Data excerpts:
━━━━━━━━━━━━━━━━━━━━━━━━━━━━━━
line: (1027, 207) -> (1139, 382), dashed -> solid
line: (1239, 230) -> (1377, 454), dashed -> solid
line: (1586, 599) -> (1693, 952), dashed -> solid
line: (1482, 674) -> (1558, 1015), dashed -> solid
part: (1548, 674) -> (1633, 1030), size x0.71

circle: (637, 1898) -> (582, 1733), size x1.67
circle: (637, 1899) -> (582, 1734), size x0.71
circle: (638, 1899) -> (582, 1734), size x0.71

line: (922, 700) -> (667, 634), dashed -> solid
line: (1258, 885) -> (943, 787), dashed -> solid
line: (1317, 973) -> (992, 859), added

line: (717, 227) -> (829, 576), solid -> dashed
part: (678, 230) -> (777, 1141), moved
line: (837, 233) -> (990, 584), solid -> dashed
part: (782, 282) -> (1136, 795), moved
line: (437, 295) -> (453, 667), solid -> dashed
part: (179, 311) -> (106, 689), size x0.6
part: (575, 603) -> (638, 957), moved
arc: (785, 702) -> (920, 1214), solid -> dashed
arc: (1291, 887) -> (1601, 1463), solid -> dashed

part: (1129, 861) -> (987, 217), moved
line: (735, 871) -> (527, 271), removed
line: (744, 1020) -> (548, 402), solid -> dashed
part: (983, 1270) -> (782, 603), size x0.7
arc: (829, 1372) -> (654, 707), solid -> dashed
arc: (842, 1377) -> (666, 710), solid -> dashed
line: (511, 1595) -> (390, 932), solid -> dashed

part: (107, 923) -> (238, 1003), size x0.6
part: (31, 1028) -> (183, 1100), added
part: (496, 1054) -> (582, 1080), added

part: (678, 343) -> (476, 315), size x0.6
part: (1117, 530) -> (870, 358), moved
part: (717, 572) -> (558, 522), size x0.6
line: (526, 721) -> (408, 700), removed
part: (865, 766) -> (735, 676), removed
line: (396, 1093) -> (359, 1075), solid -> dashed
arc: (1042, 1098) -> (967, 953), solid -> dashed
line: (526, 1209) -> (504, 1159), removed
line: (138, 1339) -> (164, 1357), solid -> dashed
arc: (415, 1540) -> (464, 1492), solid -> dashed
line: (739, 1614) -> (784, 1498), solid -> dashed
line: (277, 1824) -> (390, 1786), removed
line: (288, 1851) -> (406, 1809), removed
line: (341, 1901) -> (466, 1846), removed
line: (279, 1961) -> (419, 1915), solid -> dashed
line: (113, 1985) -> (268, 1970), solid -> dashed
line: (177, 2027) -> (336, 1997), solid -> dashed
━━━━━━━━━━━━━━━━━━━━━━━━━━━━━━
Exercise requirements: The full set of records above must be retyped exactly.

Exercise solution:
line: (1027, 207) -> (1139, 382), dashed -> solid
line: (1239, 230) -> (1377, 454), dashed -> solid
line: (1586, 599) -> (1693, 952), dashed -> solid
line: (1482, 674) -> (1558, 1015), dashed -> solid
part: (1548, 674) -> (1633, 1030), size x0.71

circle: (637, 1898) -> (582, 1733), size x1.67
circle: (637, 1899) -> (582, 1734), size x0.71
circle: (638, 1899) -> (582, 1734), size x0.71

line: (922, 700) -> (667, 634), dashed -> solid
line: (1258, 885) -> (943, 787), dashed -> solid
line: (1317, 973) -> (992, 859), added

line: (717, 227) -> (829, 576), solid -> dashed
part: (678, 230) -> (777, 1141), moved
line: (837, 233) -> (990, 584), solid -> dashed
part: (782, 282) -> (1136, 795), moved
line: (437, 295) -> (453, 667), solid -> dashed
part: (179, 311) -> (106, 689), size x0.6
part: (575, 603) -> (638, 957), moved
arc: (785, 702) -> (920, 1214), solid -> dashed
arc: (1291, 887) -> (1601, 1463), solid -> dashed

part: (1129, 861) -> (987, 217), moved
line: (735, 871) -> (527, 271), removed
line: (744, 1020) -> (548, 402), solid -> dashed
part: (983, 1270) -> (782, 603), size x0.7
arc: (829, 1372) -> (654, 707), solid -> dashed
arc: (842, 1377) -> (666, 710), solid -> dashed
line: (511, 1595) -> (390, 932), solid -> dashed

part: (107, 923) -> (238, 1003), size x0.6
part: (31, 1028) -> (183, 1100), added
part: (496, 1054) -> (582, 1080), added

part: (678, 343) -> (476, 315), size x0.6
part: (1117, 530) -> (870, 358), moved
part: (717, 572) -> (558, 522), size x0.6
line: (526, 721) -> (408, 700), removed
part: (865, 766) -> (735, 676), removed
line: (396, 1093) -> (359, 1075), solid -> dashed
arc: (1042, 1098) -> (967, 953), solid -> dashed
line: (526, 1209) -> (504, 1159), removed
line: (138, 1339) -> (164, 1357), solid -> dashed
arc: (415, 1540) -> (464, 1492), solid -> dashed
line: (739, 1614) -> (784, 1498), solid -> dashed
line: (277, 1824) -> (390, 1786), removed
line: (288, 1851) -> (406, 1809), removed
line: (341, 1901) -> (466, 1846), removed
line: (279, 1961) -> (419, 1915), solid -> dashed
line: (113, 1985) -> (268, 1970), solid -> dashed
line: (177, 2027) -> (336, 1997), solid -> dashed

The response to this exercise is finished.